If you look at the circuit there is a 430K resistor in the collector of the 2SA733 making it a low current/low power circuit. The 992 will be fine. Double check the pin-out.
Thank you for pointing out to just look at the drawing to get the current. Pin-out seemed identical. I also replaced the 945 with an 1845, it's the similar situation but there is also a 430K resistor, so I figured that your advice would work for the other one too. Is that correct?
 
Update: Thought I had it all sorted out in the amplifier section, all values looked good. I replaced all electrolytic caps just to have new ones.
Fired it up with speakers, and saw the magic smoke again. I saw it coming from the diode D6, I only replaced the left one (D5). Will replace the right one too and see what happens. Of course with a DBT again.
 
Update: Thought I had it all sorted out in the amplifier section, all values looked good. I replaced all electrolytic caps just to have new ones.
Fired it up with speakers, and saw the magic smoke again. I saw it coming from the diode D6, I only replaced the left one (D5). Will replace the right one too and see what happens. Of course with a DBT again.
99.5% of the time no matter how confident I am I start things up on the DBT after most parts changes, especially power supplies and amplifier/driver boards.

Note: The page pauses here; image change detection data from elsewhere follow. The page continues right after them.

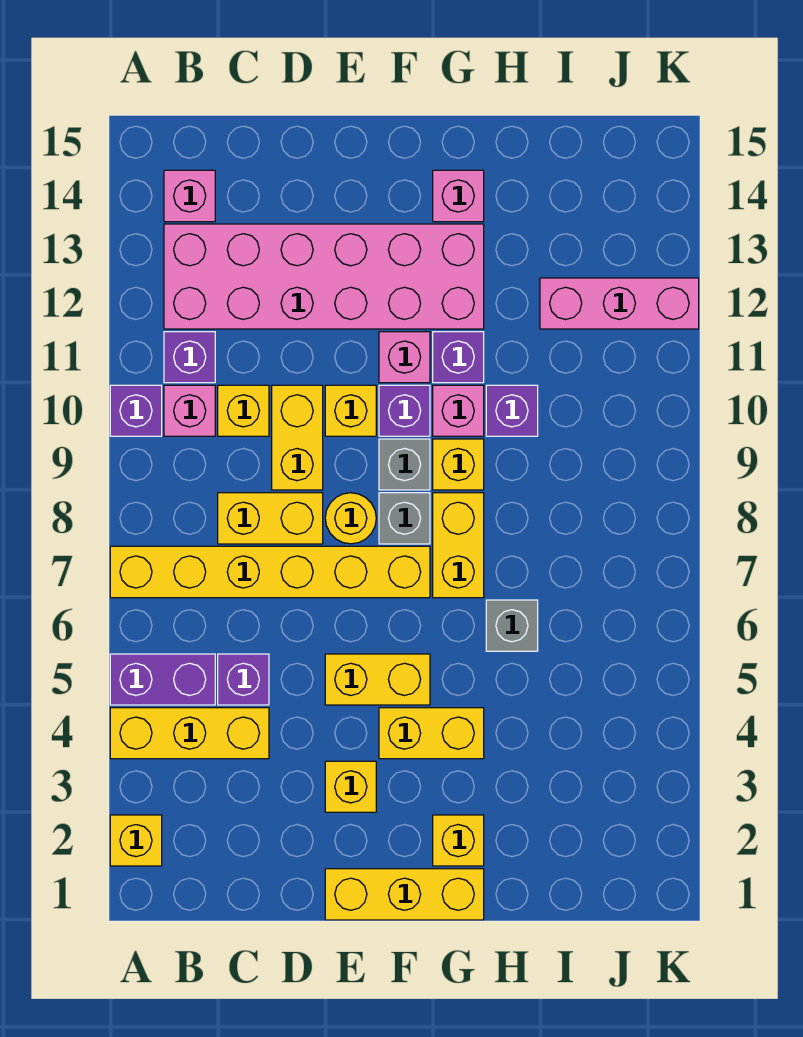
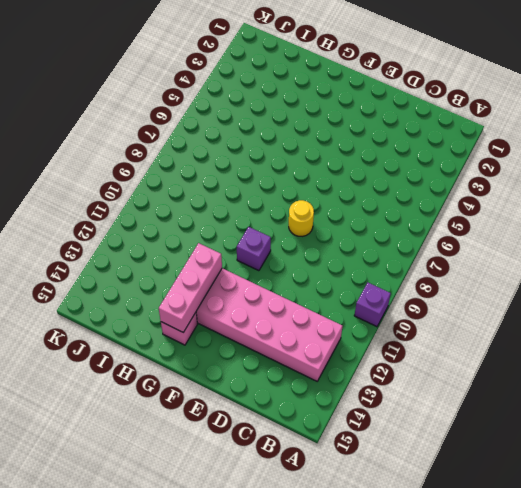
pink brick G12:G14 level 2 -> pink brick I12:K12 level 1
none -> yellow brick A2 level 1
none -> yellow brick A4:C4 level 1
none -> purple brick A5:B5 level 1
none -> yellow brick A7:F7 level 1

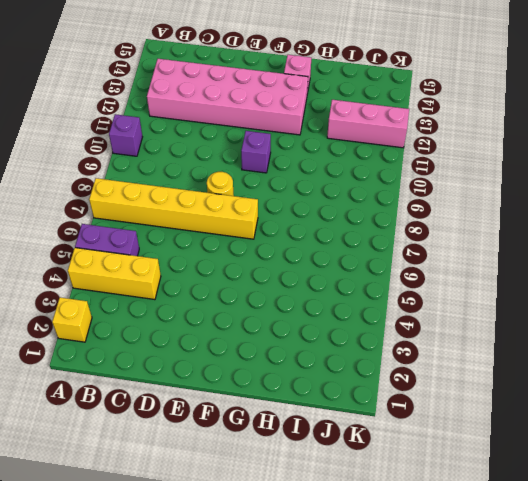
none -> pink brick B10 level 1
none -> purple brick B11 level 1
none -> pink brick B14 level 1
none -> purple brick C5 level 1

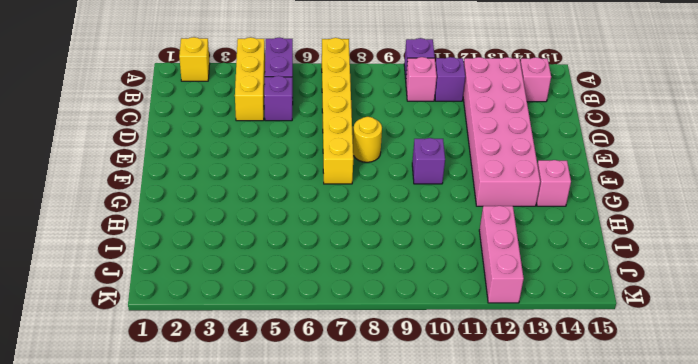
none -> yellow brick C8:D8 level 1
none -> yellow brick C10 level 1
none -> yellow brick D9:D10 level 1
none -> yellow brick E1:G1 level 1

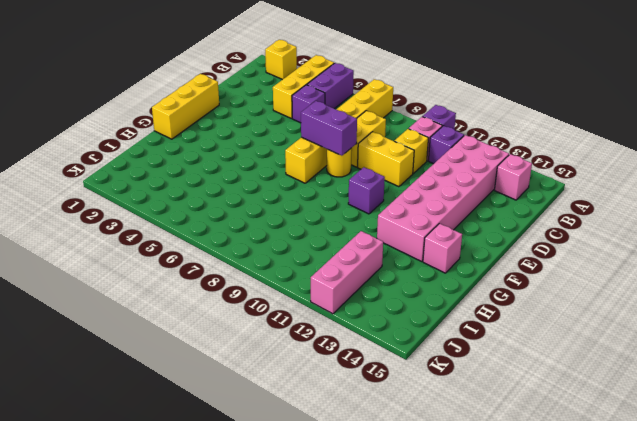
purple brick E7:E8 level 2 -> none
none -> yellow brick E3 level 1
none -> yellow brick E5:F5 level 1
none -> yellow brick E10 level 1
none -> yellow brick F4:G4 level 1

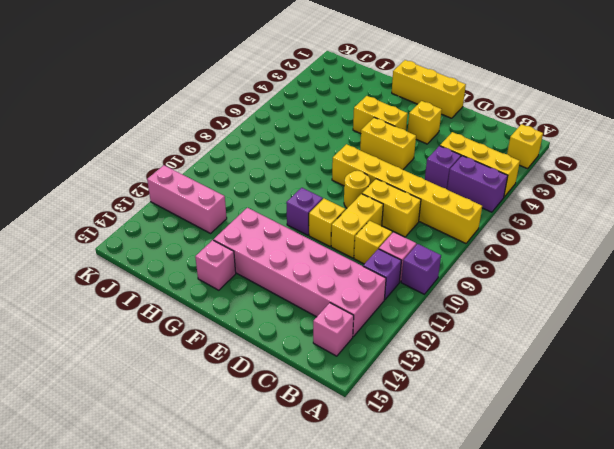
none -> grey brick F8 level 1
none -> grey brick F9 level 1
none -> pink brick F11 level 1
none -> yellow brick G2 level 1

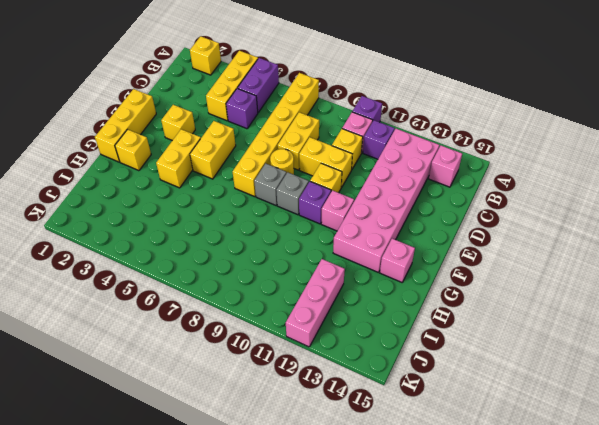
none -> yellow brick G7:G8 level 1
none -> yellow brick G9 level 1
none -> pink brick G10 level 1
none -> purple brick G11 level 1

Better check D4 and VR4 while you are there. The current to smoke D6 has to go through them as well. I would also check Q6 & Q8.
 
99.5% of the time no matter how confident I am I start things up on the DBT after most parts changes, especially power supplies and amplifier/driver boards.

Better check D4 and VR4 while you are there. The current to smoke D6 has to go through them as well. I would also check Q6 & Q8.
I agree. No idea what the problem is now, maybe I created a short when replacing the caps, maybe something gave way that was problematic before, maybe that is the cause for the original problems.

Or I didn't really test it with speakers before, that is possible. I did set the idle current according to the manual a few weeks ago, but that was without speakers attached. so maybe there always was an issue and I just didn't notice it.

It's back to the DBT, testing all the voltages, and checking all the transistors again.

Funny thing is, I have another SX550 on the shelf that is rusty in the back but turns on fine. I'm considering swapping the entire amplifier board at this point. But the current board has like 20 new parts now, would be a shame to waste all those pretty nichicon caps, so I'd have to take those out as well.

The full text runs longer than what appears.